Suggested citation: Tyagi, Akanksha, Neeraj Kuldeep, and Aarushi Dave. 2020. Are Urban Microgrids Economically Feasible? A Study of Delhi’s Discom and Consumer Perspectives for BYPL. New Delhi: Council on Energy, Environment and Water.
Urban microgrids with rooftop solar (RTS) PV and battery energy storage systems (BESS) can help power distribution companies (discoms) meet the accelerating electricity demand in cities. These may be a more convenient alternative to usual methods of procuring additional generation capacity and building new grid infrastructure. Last year, BSES Yamuna Power Limited (BYPL), in association with Panasonic India, piloted four urban microgrids in their service area.

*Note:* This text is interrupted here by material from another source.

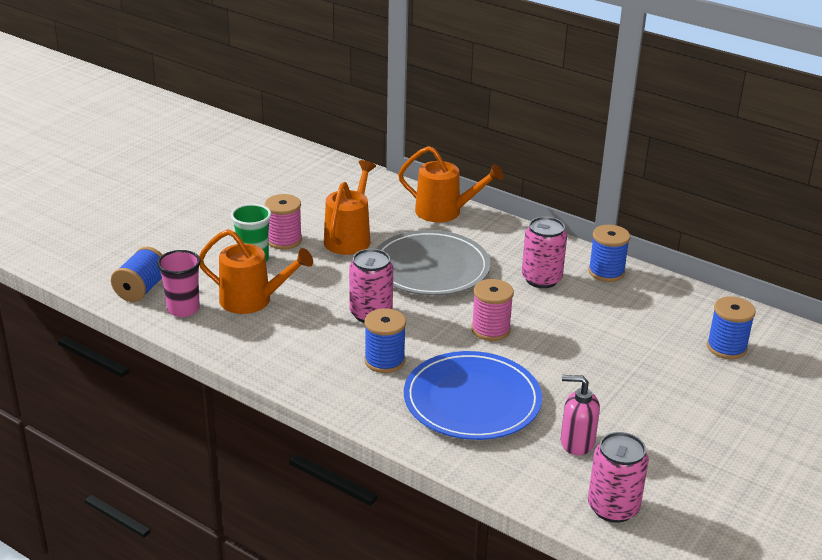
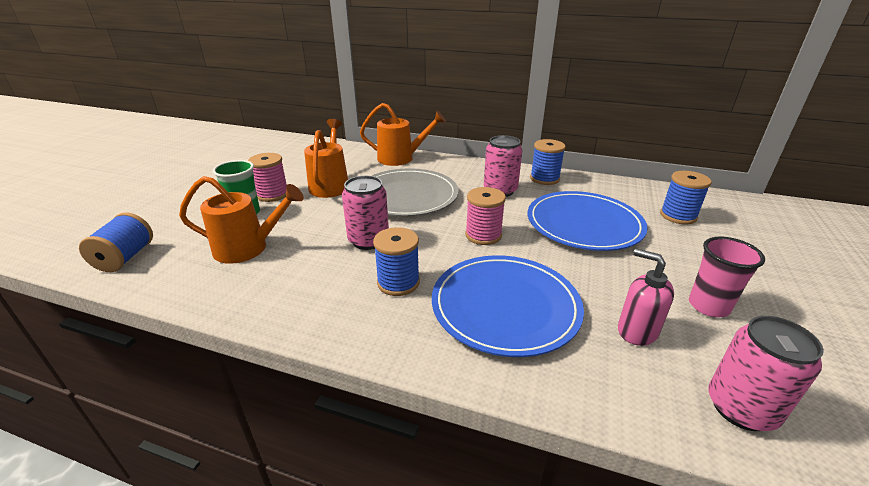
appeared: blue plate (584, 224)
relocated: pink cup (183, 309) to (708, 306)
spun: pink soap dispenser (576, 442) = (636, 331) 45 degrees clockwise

This study employs the VGRS framework to assess the impact of these systems on BYPL revenue. It also uses a discounted cash flow method to estimate the impact on consumer finances. The analysed microgrid consists of 7 kWp RTS PV system coupled with a 10 kWh/ 5 kW lithium-ion battery. For this purpose, four scenarios were developed for the discom and consumer.
Discom scenarios:
Consumer scenarios:
Urban microgrids with rooftop photovoltaic (PV) and battery energy storage systems can help power distribution companies (discoms) meet the accelerating electricity demand in cities. These may be a more convenient, less time-consuming alternative to procuring additional generation capacity, augmenting transmission and distribution networks, and building new infrastructure. For consumers, these systems offer multiple value propositions – more reliable power supply, reduced electricity bills, and earnings from the export of stored electricity.
Solar storage microgrids could curb urban electricity woes; given the potential benefits, they offer for discoms and consumers. However, the high costs of energy storage may prove to be a deterrent. So, before installing and scaling these systems, it is necessary to understand better the impact of these systems on both the discom and consumer.
This report employs a cost–benefit analysis framework, value of grid-connected rooftop solar (VGRS) (Kuldeep, Kumaresh Ramesh, et al. 2019), to assess the economic viability of solar storage microgrids from the perspective of discoms. It also uses a discounted cash-flow analysis to estimate the financial impact on customers. These two approaches are applied to a case study of a pilot system installed by BSES Yamuna Power Limited (BYPL), a Delhi-based discom, in one of their offices. The unit consists of a 7 kWp (kilowatt peak) rooftop solar (RTS) PV system coupled with a 10 kWh (kilowatt-hour) behind-the-meter lithium ion BESS (battery energy storage system). These two components work in congruence with the grid to meet consumer demands.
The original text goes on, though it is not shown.